When applied to the specific case of random shapelets, we have shown that this lead to improved accuracy as soon as datasets are large enough for coefficients to be properly estimated.

Learning Shapelets that Look Like Time Series Snippets

Note. This work is part of Yichang Wang's PhD thesis. I am co-supervising Yichang with Élisa Fromont, Rémi Emonet and Simon Malinowski.

Early works on shapelet-based time series classification relied on a direct extraction of shapelets as time series snippets from the training set. Selected shapelets could be used a posteriori to explain the classifier's decision from realistic features. However, the shapelet enumeration and selection processes were either very costly or the selection was fast but did not yield good performance. Jointly learning a shapelet-based representation of the series in the dataset and classifying the series according to this representation (Grabocka, Schilling, Wistuba, & Schmidt-Thieme, 2014) allowed to obtain discriminative shapelets in a much more efficient way.

However, if the learned shapelets are definitively discriminative, they are often very different from actual pieces of a real series in the dataset. As such, these shapelets might not be suited to explain a particular classifier's decision. In (Wang, Emonet, Élisa Fromont, Malinowski, & Tavenard, 2020), we rely on a simple convolutional network to classify time series and use an adversarial network that acts as a regularizer to ensure that learned shapelets are un-distinguishable from actual time series pieces from the training set.

References

  1. Lods, A., Malinowski, S., Tavenard, R., & Amsaleg, L. (2017).
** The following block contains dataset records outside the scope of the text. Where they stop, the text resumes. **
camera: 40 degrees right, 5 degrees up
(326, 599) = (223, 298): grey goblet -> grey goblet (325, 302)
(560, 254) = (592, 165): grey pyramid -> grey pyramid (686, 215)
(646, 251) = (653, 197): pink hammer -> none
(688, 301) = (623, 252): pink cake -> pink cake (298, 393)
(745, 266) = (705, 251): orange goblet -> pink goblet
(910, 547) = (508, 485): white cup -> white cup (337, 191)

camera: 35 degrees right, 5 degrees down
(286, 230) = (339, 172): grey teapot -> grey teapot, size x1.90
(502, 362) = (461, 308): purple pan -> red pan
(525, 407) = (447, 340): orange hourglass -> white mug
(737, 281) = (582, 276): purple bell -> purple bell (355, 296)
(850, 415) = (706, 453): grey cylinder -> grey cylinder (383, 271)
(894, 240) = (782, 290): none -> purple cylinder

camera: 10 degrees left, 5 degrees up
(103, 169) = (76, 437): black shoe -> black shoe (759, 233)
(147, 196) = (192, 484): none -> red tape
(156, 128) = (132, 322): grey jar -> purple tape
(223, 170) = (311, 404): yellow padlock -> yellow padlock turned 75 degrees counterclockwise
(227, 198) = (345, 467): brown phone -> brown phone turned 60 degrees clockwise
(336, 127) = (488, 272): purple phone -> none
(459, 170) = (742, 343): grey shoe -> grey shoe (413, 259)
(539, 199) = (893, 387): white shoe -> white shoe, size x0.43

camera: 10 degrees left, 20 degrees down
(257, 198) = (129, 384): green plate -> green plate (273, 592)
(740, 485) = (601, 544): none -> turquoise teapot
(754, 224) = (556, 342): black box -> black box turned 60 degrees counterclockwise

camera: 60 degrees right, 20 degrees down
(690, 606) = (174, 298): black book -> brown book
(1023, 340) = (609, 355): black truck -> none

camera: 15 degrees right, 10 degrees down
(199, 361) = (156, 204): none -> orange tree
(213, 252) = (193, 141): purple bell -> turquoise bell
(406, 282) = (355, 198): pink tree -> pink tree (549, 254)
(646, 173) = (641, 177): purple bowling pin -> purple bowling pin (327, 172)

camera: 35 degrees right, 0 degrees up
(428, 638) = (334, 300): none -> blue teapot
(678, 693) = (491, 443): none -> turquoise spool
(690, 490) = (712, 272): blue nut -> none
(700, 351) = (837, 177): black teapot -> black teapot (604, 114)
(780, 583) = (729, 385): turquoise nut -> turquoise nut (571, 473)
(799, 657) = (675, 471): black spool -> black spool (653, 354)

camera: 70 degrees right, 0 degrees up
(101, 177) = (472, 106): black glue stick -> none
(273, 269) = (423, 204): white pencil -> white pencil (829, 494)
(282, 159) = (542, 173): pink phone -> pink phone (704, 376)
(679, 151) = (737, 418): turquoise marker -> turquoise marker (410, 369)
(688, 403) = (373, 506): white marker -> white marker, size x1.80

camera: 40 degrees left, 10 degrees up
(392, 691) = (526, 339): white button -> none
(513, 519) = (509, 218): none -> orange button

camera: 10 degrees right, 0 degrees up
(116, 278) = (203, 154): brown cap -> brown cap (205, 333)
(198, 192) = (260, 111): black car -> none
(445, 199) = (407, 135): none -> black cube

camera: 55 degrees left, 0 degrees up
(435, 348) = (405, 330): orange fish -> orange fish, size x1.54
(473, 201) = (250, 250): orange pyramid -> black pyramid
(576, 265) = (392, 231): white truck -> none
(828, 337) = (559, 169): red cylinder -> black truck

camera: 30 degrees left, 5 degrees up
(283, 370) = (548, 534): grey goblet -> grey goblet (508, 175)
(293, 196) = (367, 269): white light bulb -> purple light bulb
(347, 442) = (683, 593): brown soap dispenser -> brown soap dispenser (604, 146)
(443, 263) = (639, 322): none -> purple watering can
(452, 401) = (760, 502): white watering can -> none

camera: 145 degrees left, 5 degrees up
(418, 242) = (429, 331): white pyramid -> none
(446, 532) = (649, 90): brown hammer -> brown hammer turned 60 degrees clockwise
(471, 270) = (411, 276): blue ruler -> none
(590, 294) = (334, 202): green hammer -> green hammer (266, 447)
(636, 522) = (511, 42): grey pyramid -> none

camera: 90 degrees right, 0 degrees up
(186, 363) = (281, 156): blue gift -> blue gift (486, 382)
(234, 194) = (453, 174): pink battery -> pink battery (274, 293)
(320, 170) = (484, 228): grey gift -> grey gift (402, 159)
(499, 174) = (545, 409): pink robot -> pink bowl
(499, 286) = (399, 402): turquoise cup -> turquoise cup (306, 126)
Learning DTW-Preserving Shapelets. In IDA 2017 - 16th International Symposium on Intelligent Data Analysis (Vol. 10584, pp. 198–209). London, United Kingdom: springer International Publishing.
  2. Le Guennec, A., Malinowski, S., & Tavenard, R. (2016). Data Augmentation for Time Series Classification using Convolutional Neural Networks. In ECML/PKDD Workshop on Advanced Analytics and Learning on Temporal Data. Riva Del Garda, Italy.
  3. Carlini Sperandio, R., Malinowski, S., Amsaleg, L., & Tavenard, R. (2018). Time Series Retrieval using DTW-Preserving Shapelets. In SISAP 2018 – 11th International Conference on Similarity Search and Applications (pp. 257–270). Lima, Peru: Springer.
  4. Guilleme, M., Malinowski, S., Tavenard, R., & Renard, X. (2019). Localized Random Shapelets. In International Workshop on Advanced Analysis and Learning on Temporal Data (pp. 85–97).
  5. Grabocka, J., Schilling, N., Wistuba, M., & Schmidt-Thieme, L. (2014). Learning time-series shapelets. In Proceedings of the 20th ACM SIGKDD international conference on Knowledge discovery and data mining (pp. 392–401).
  6. Wang, Y., Emonet, R., Élisa Fromont, Malinowski, S., & Tavenard, R. (2020). Learning Interpretable Shapelets for Time Series Classification through Adversarial Regularization. In Accepted for publication in the Proceedings of the International Conference on Tools with Artificial Intelligence.